Supergiant Dips into the Roguelike with Hades

Supergiant isn’t exactly known for “live games.” Their previous titles (the superb Bastion, Transistor and Pyre) all felt like a love letter to a type of game that most larger studios don’t put out anymore: Bespoke, singleplayer experiences without a huge focus on variability for replay value. They were games built to be finished, thought about, discussed, and perhaps picked up in a year or two if you’re feeling the itch.
In contrast, Hades is a procedural roguelike about escaping the Greek underworld. And while I fully expected to leave it with a bad taste in my mouth, I have gotta say… I think it might actually kick ass.
To be fair, Supergiant’s pedigree and my documented love of their work was pushing me along, but I still expected the early access, live-game-until-it’s-finished mentality of Hades to end up frustrating me. How would the expressive characters, the detailed conversations, the moments of familiarity that I found so enticing in previous Supergiant games, fit into a roguelike?

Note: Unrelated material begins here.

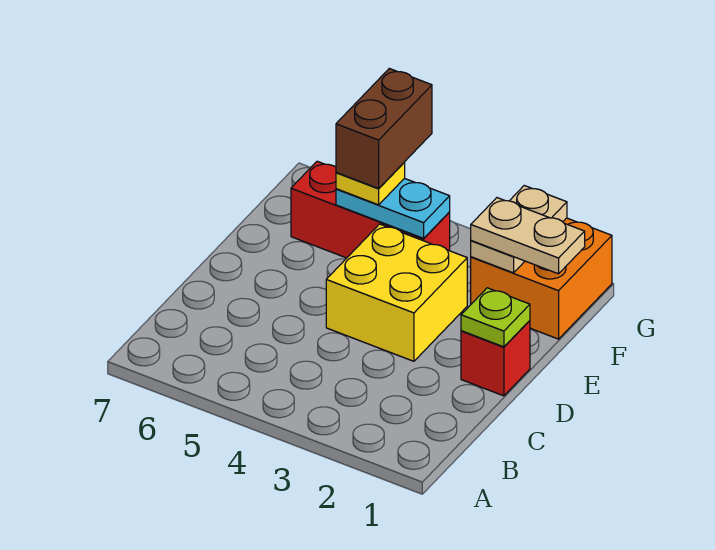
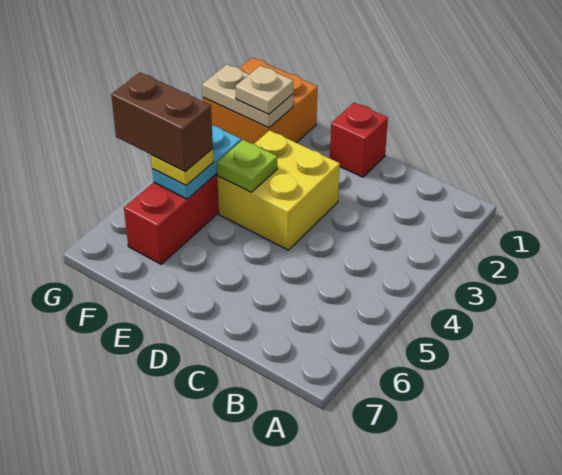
lime plate D1 level 2 -> lime plate E4 level 2
tan plate F1:F2 level 3 -> tan plate F2 level 3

Well, turns out, in between runs. It’s not a completely unique idea—plenty of roguelikes have some sort of meta-progression between each dive into the [insert dangerous zone name here]—but Hades manages to do a lot with a little, and it’s a testament to Supergiant’s aesthetic and writing sensibilities that it succeeds as it does.
You play as Zagreus, hotshot know-it-all son of Hades, who has decided he’s done with the Underworld and wants to head up to Olympus, where he knows his distant family (the other gods of the Greek pantheon) will be waiting. It’s a grim setting that’s made considerably warmer by the fact that, as a denizen of the Underworld and also a demigod by way of Hades, no death is permanent.
Even Hades knows this, which makes the interactions between Zagreus and Hades take on a darkly comedic tone: Zagreus, the godly equivalent of a rowdy teen, returning from his latest escape attempt to find Hades displeased, but unable to stop the boy. Hades, confident, fatherly, but nonetheless overbearing and passively cruel, is sure in his position that Zagreus can never escape the underworld. Their conversations are bitter and tight, each frustrated with the other but their own feelings leaving them unable to let that frustration boil over into hate.